Año 2007. Efraín Araneda, chileno, jugador de la selección de Tahití y guía turístico en el aeropuerto de aquella isla de la Polinesia francesa, espera, como todos los días, a los pasajeros que acaban de arribar al país en el que vive. Luego de unos minutos los recibe. Como modo de tradición, a cada uno le coloca la corona de flores de bienvenida. Uno de ellos se llama Fernando. Es un Fernando distinto a todos los Fernando y similar al que Efraín ve en la televisión. Efraín le pide el documento. El apellido es Torres. Efraín lo recuerda: Aquel Fernando, el que tiene ahora enfrente de sus ojos, es el Niño que juega en la selección española.
Fernando Torres había visitado Tahití como parte de su luna de miel, la cual realizó con su mujer Olalla. “Aquellos días con Torres fueron maravillosos. Me acuerdo que se fue antes de la fecha prevista porque debía firmar con el Liverpool”, dice Efraín.

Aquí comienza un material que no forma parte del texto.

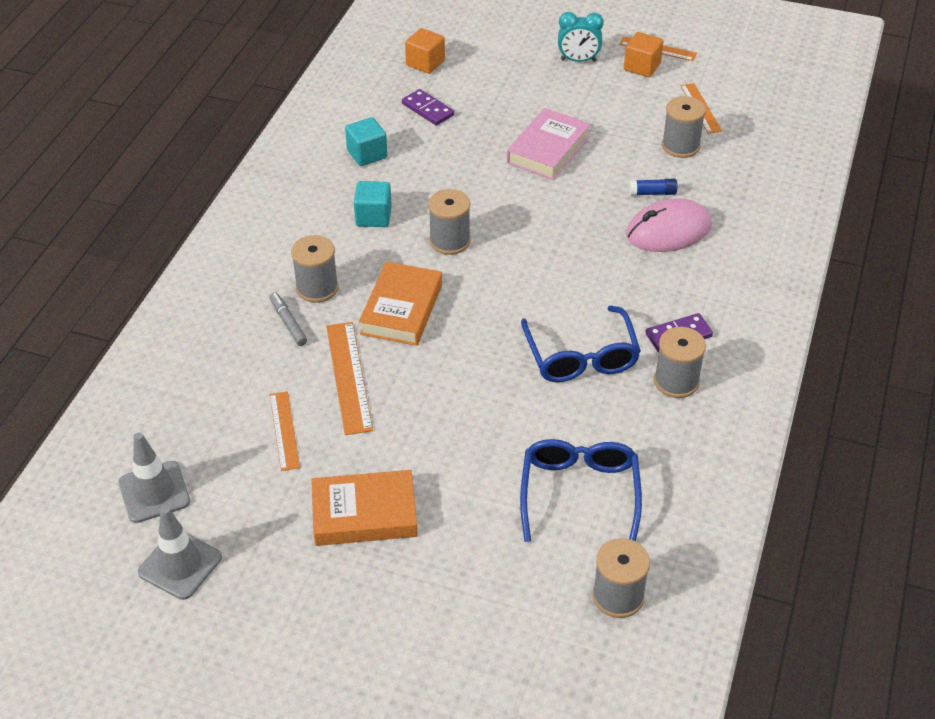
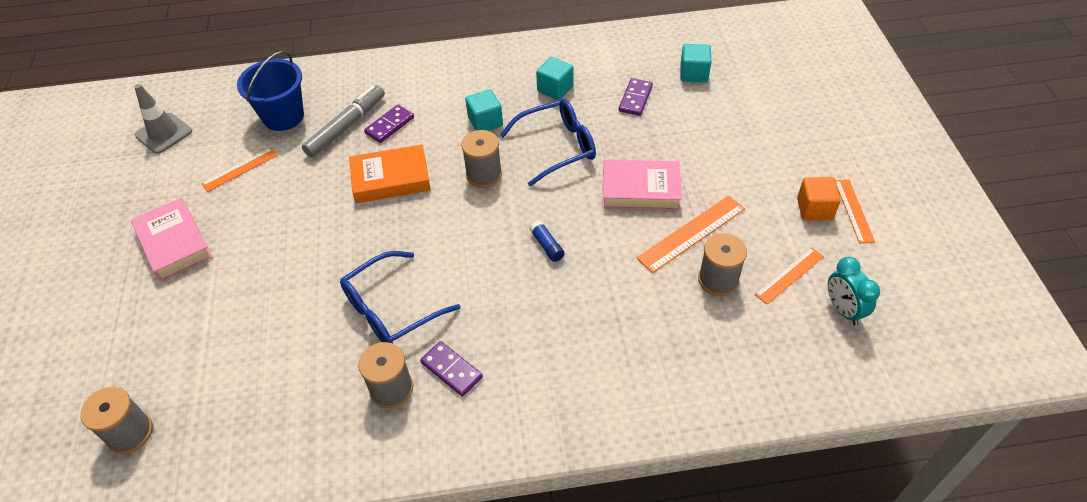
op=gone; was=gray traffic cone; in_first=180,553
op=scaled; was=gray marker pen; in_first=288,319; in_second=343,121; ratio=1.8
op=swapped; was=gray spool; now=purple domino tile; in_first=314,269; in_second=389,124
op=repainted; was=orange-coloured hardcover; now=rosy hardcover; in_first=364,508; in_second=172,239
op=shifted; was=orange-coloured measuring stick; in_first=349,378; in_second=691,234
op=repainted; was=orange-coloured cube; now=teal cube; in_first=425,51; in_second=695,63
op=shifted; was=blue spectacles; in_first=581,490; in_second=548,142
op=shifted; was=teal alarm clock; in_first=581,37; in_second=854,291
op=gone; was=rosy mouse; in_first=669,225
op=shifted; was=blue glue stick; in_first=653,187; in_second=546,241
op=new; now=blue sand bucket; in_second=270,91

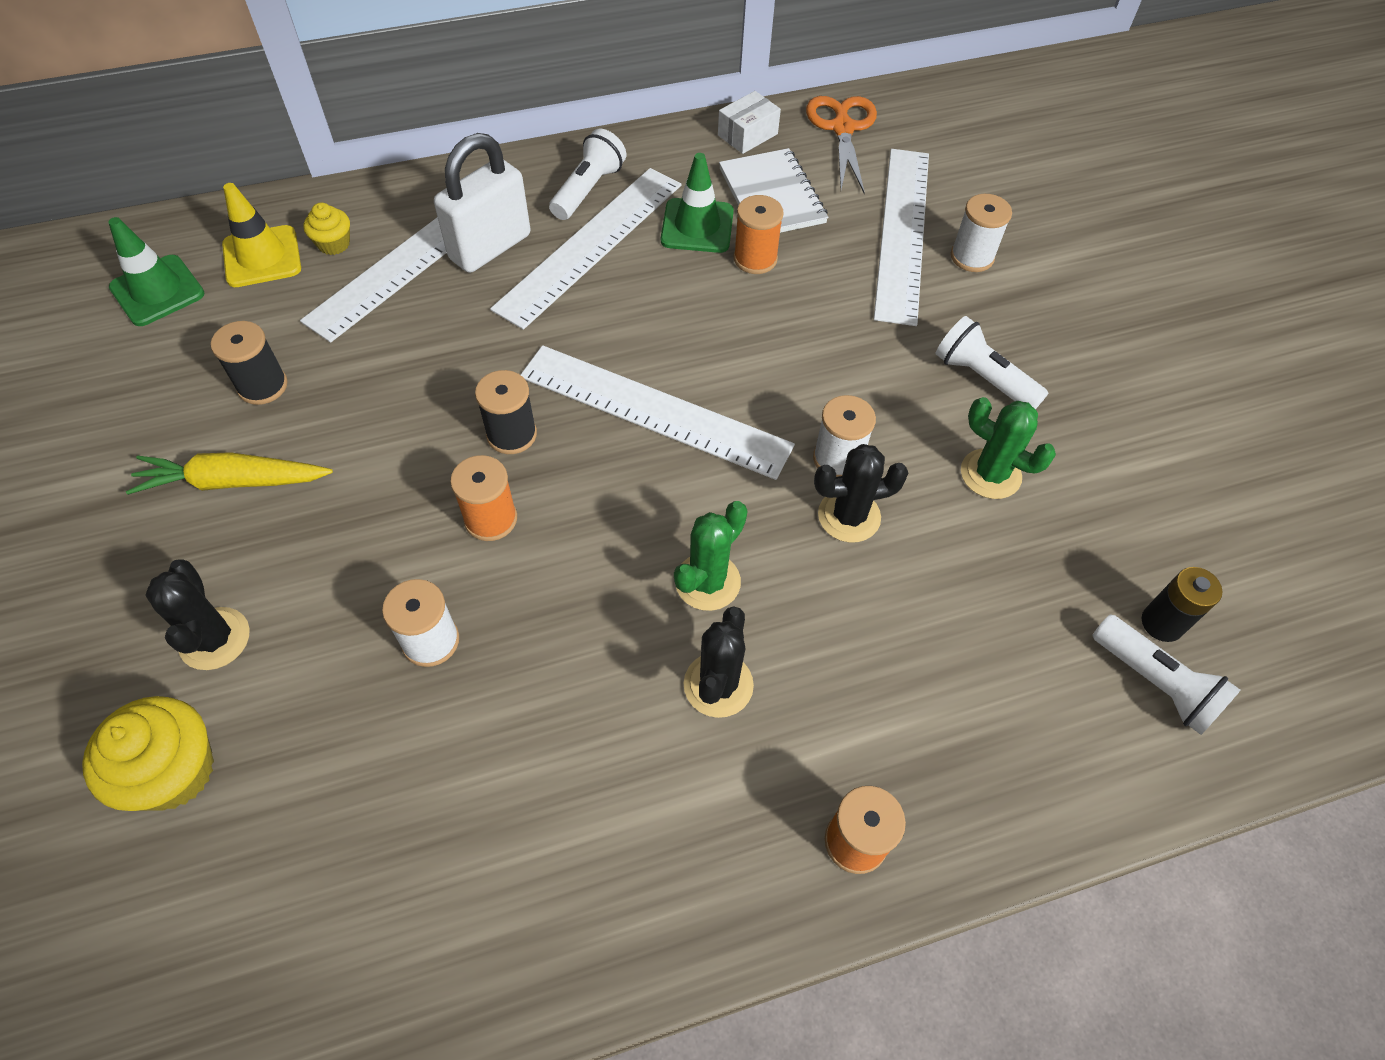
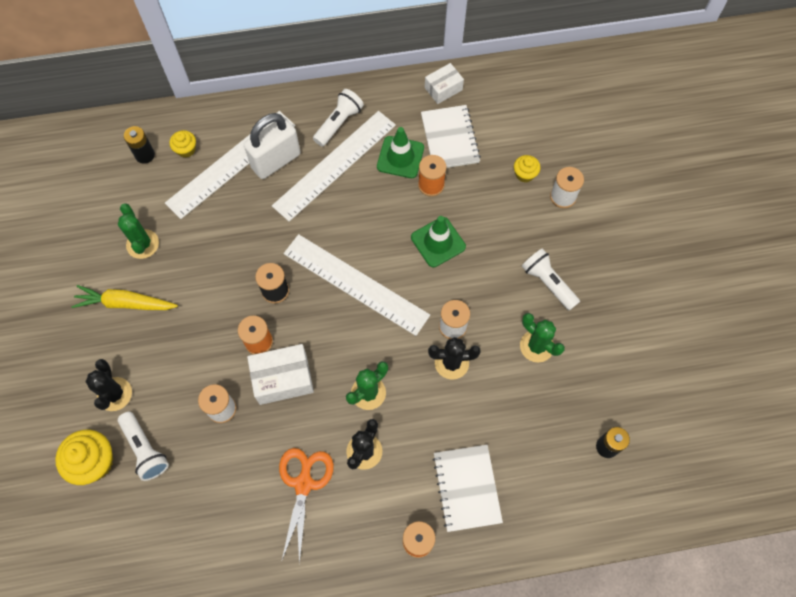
op=shifted; was=green traffic cone; in_first=156,271; in_second=438,241
op=swapped; was=black spool; now=green prickly plant; in_first=249,363; in_second=138,231
op=swapped; was=bright yellow traffic cone; now=black battery; in_first=261,235; in_second=139,145
op=shifted; was=orange-coloured scissors; in_first=841,145; in_second=306,506
op=swapped; was=white measuring stick; now=bright yellow cupcake; in_first=901,237; in_second=527,169
op=shifted; was=white flashlight; in_first=1166,674; in_second=143,446
op=new; now=white package; in_second=280,374
op=new; now=white exercise book; in_second=468,488

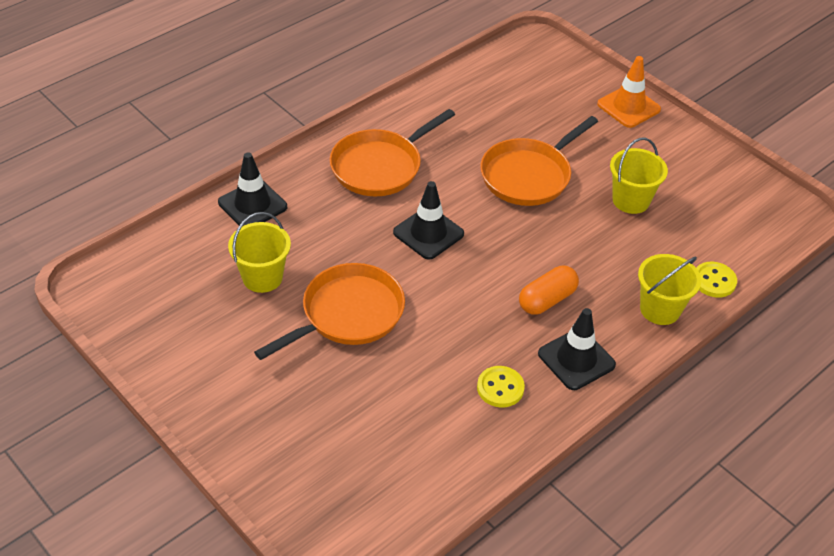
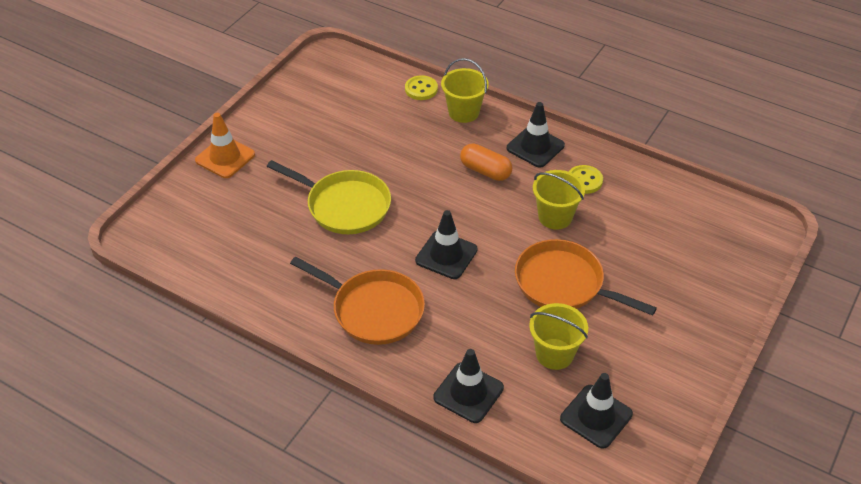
op=repainted; was=orange-coloured frying pan; now=bright yellow frying pan; in_first=539,161; in_second=329,197
op=shifted; was=bright yellow sand bucket; in_first=639,176; in_second=559,200
op=new; now=black traffic cone; in_second=596,411

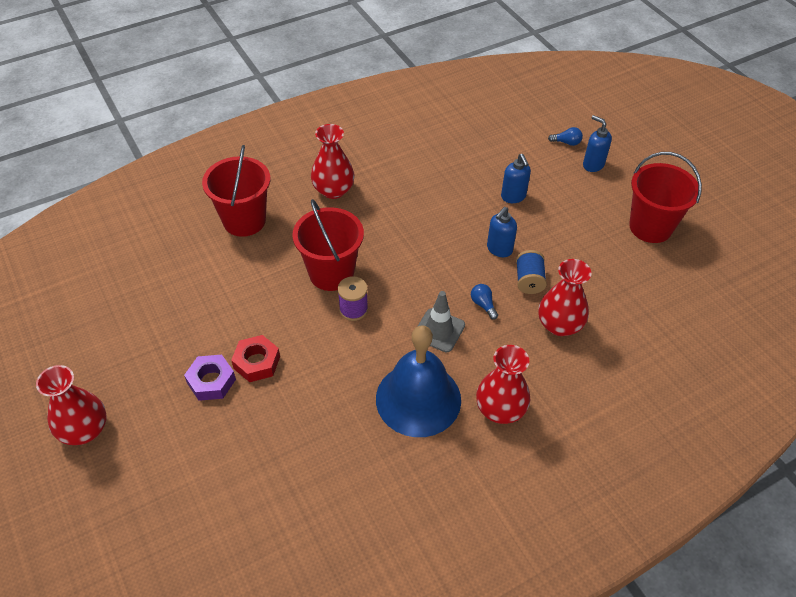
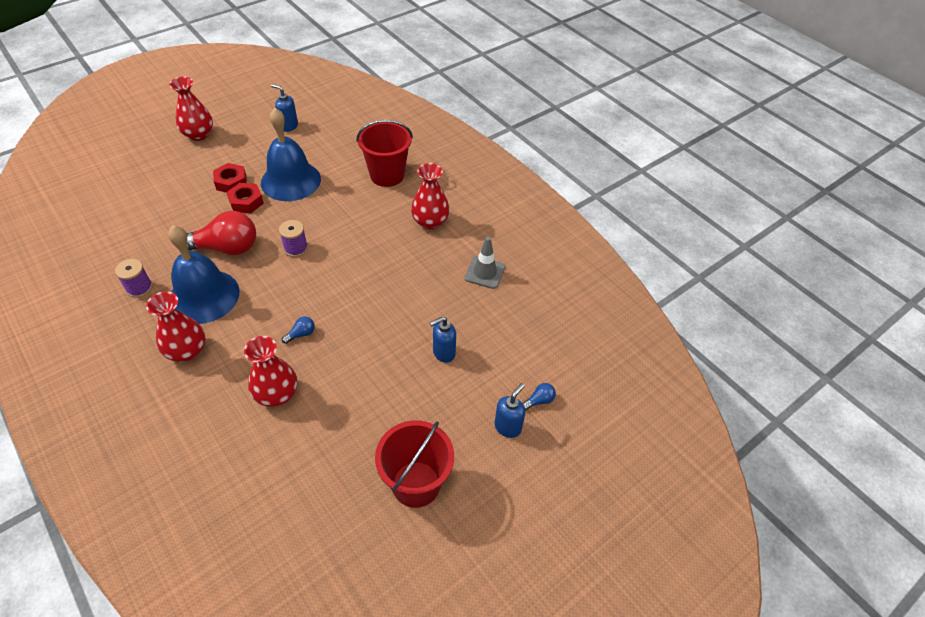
op=repainted; was=purple hex nut; now=scarlet hex nut; in_first=210,378; in_second=230,177
op=gone; was=scarlet sand bucket; in_first=328,245
op=shifted; was=gray traffic cone; in_first=441,321; in_second=485,263
op=shifted; was=blue soap dispenser; in_first=502,232; in_second=284,108
op=gone; was=blue spool; in_first=531,272
op=rotated; was=blue light bulb; in_first=565,136; in_second=539,396; clockwise=-120
op=new; now=purple spool; in_second=134,278
op=new; now=scarlet light bulb; in_second=221,233
op=new; now=blue hand bell; in_second=291,154

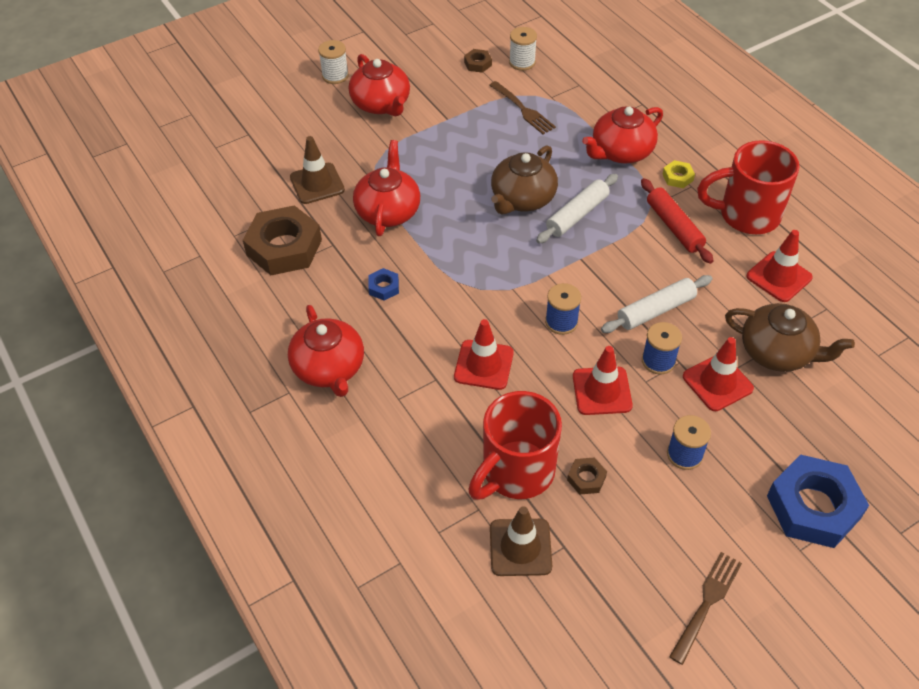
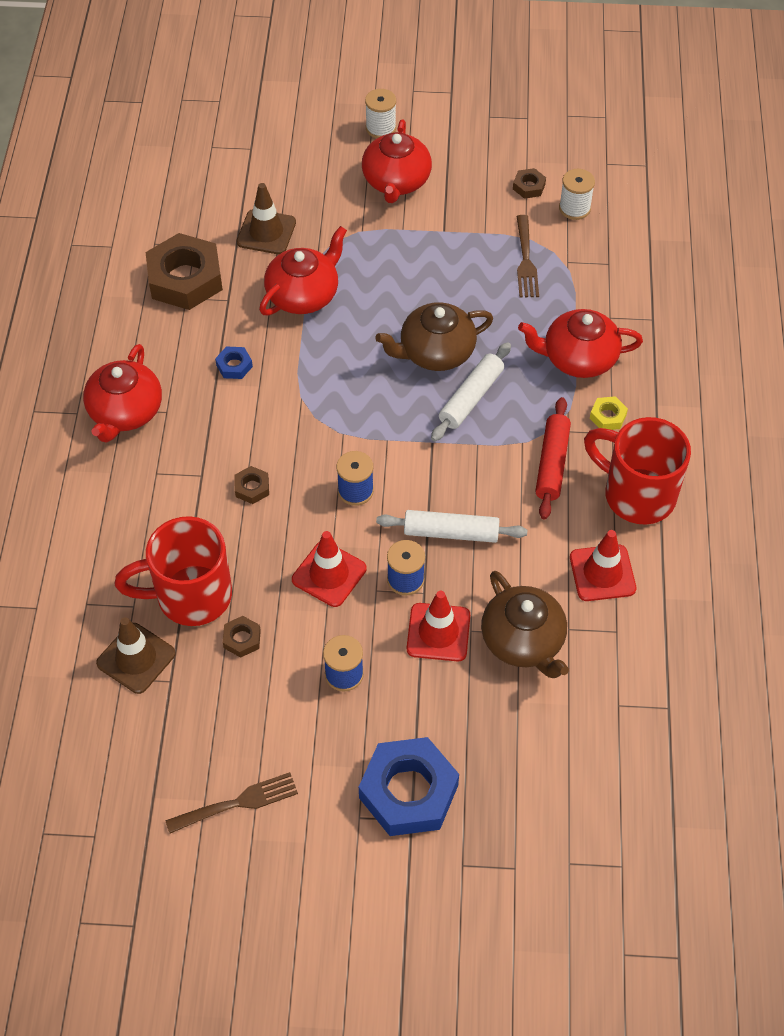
op=swapped; was=scarlet traffic cone; now=dark brown hex nut; in_first=484,354; in_second=251,485
op=rotated; was=white rolling pin; in_first=577,209; in_second=471,391; clockwise=-45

Año 2013. Efraín se encuentra en una realidad que tiene mucho de sueño. Aún no sabe si el césped que está pisando del mítico estadio Maracaná, en Río de Janeiro, Brasil, es real o si es una ilusión óptica producto de un hechizo de algún brujo macabro que le hace ver lo que no es. Pero no, verdaderamente lo que observa, lo que escucha, lo que siente, está transcurriendo. Su selección, Tahití, se enfrenta a España, campeón del mundo, y Efraín, una vez más, observá al Niño Torres a metros suyos, como seis años atrás. Esta vez lo hace en otro contexto, en uno más saludable, más soñado, más verde y más utópico: las valijas se reemplazan por pelotas, los aviones por arcos y los check in por botines. El destino, jugador compulsivo de nosotros, los junta donde Efraín siempre soñó y nunca se imaginó: en una cancha de fútbol.
El partido finalizó 10 – 0 a favor de España. Torres marcó cuatro goles. En los cuatro sonrió. Efraín sonrió en los diez: su sueño ya estaba cumplido desde el 0 – 0.